On Heroes' Day 2014 he was conferred the Most Brilliant Order of the Sun, Second Class.

==Political career==
Upon retirement from the military in 1995, Nghimtina entered politics. He was selected to the position of deputy Minister of Defence. In 1997, he was also selected to the SWAPO central committee. In 1997, Nghimtina was promoted to minister in the defence ministry, a position he held until 2005. During this time, he was involved in leading the Namibian response to the 1999 Caprivi Secession movement. In an Amnesty International report, Nghimtina is quoted as acknowledging that security forces had "made some mistakes regarding human rights abuses" in the handling of the situation.

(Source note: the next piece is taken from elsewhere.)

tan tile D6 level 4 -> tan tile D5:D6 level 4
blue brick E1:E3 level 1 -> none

From 2005, he was appointed the Minister of Mines and Energy in president Hifikepunye Pohamba's cabinet. In this position, Nghimtina led Namibia's diamond industry to be restructured, which resulted in Namibian diamonds being cut and polished locally; also a state company, Epangelo Mining, to be established. In 2010, he was appointed to lead the Ministry of Works and Transport. In 2015, Nghimtina was appointed Namibia's Minister of Labour, Industrial Relations and Employment Creation under president Hage Geingob. He served until 2020 when he was not reappointed to cabinet.

==Political stances==
In 2001, while speaking in the Kavango Region as Minister of Defence, Nghimtina denounced and threatened Namibian collaborators with the Angolan rebel group UNITA while the Angolan Civil War was coming to a close. He said that the Military of Namibia would not allow people to die because collaborators were Namibians.

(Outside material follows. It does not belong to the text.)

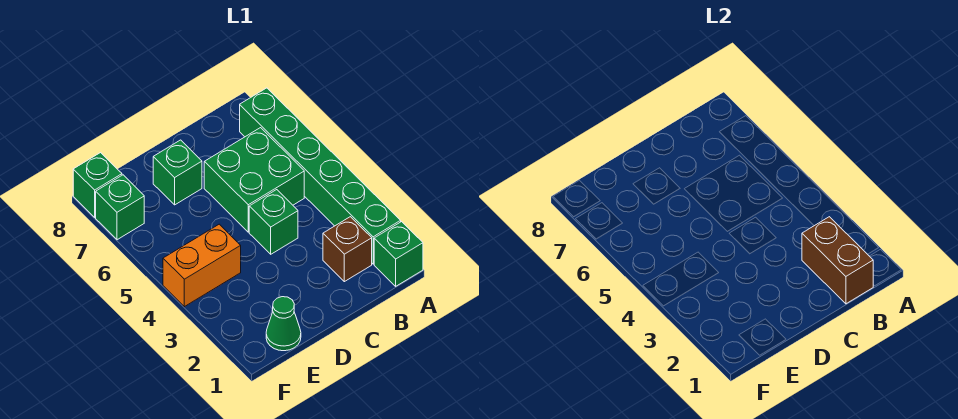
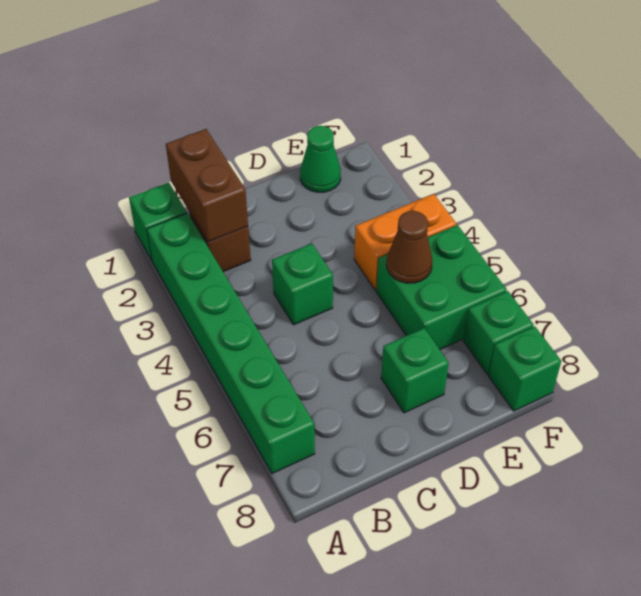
green brick B5:C6 level 1 -> green brick E5:F6 level 1
none -> brown cone E5 level 2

Nghimtina consistently opposed the Iraq War, slamming it both immediately prior to and a year into it as a move by powerful nations to impose their will on weaker ones.

==2008 controversy==
In September 2008, Nghimtina was accused of aiming a firearm at a young relative and firing a shot in his direction. He allegedly did this because the teenager had joined the opposition Rally for Democracy and Progress (RDP). At a press conference held by RDP following the events, Jesaya Nyamu, acting secretary of the party, called it an attempted murder.

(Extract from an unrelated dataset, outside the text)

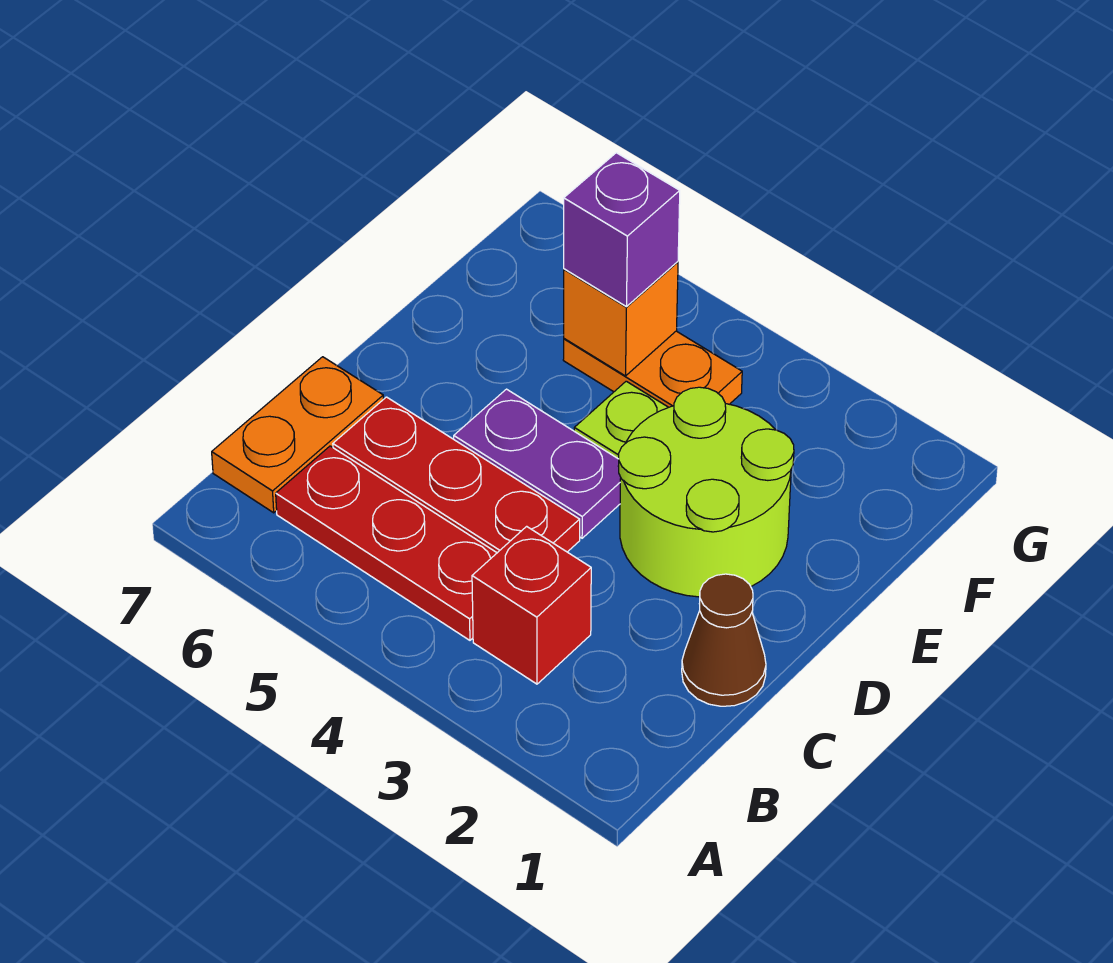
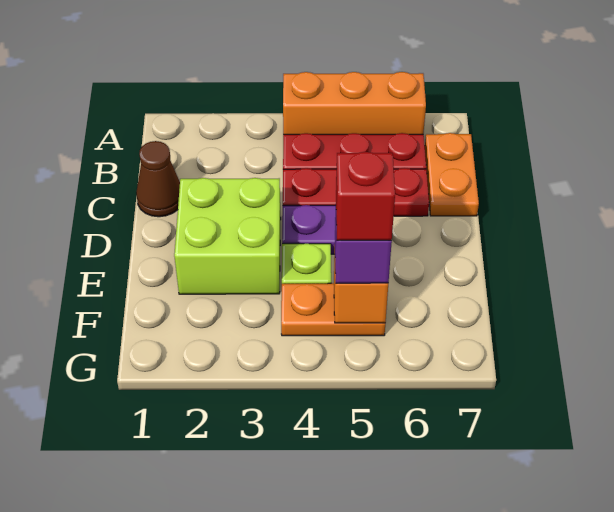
none -> orange brick A4:A6 level 1
red brick B3 level 1 -> red brick F5 level 4
lime round brick D2:E3 level 1 -> lime brick D2:E3 level 1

Following a press conference, President Hifikepunye Pohamba called Nghimtina into the State House to discuss the matter, which led to Nghimtina's forced resignation from both the National Assembly of Namibia and his ministerial position. However, following a meeting of high-level government and party officials including SWAPO secretary Pendukeni Iivula-Ithana, the minister was recalled to the State House and reprimanded, allowing him to retain his office. Shortly thereafter, Nghimtina was interrogated by Namibian police concerning the shooting. Infuriated by the interrogation, he resigned again. On 2 September, Nghimtina told The Namibian newspaper that he had not resigned and other party officials called his resignation just speculation. President Pohamba left for Zambia for the state funeral of President Levy Mwanawasa and was unable to immediately clear up the confusion. The next day, it was reported that Nghimtina had withdrawn his letter of resignation and returned to his post after prominent SWAPO leadership other than president Pohamba overruled Pohamba's dismissal.

==Death==

Nghimtina died in the village of Edundja on 8 February 2026, at the age of 78. He was conferred a military funeral by President Netumbo Nandi-Ndaitwah. Nghimtina was raid to rest on the 21 February 2026 at Eenhana Shrine.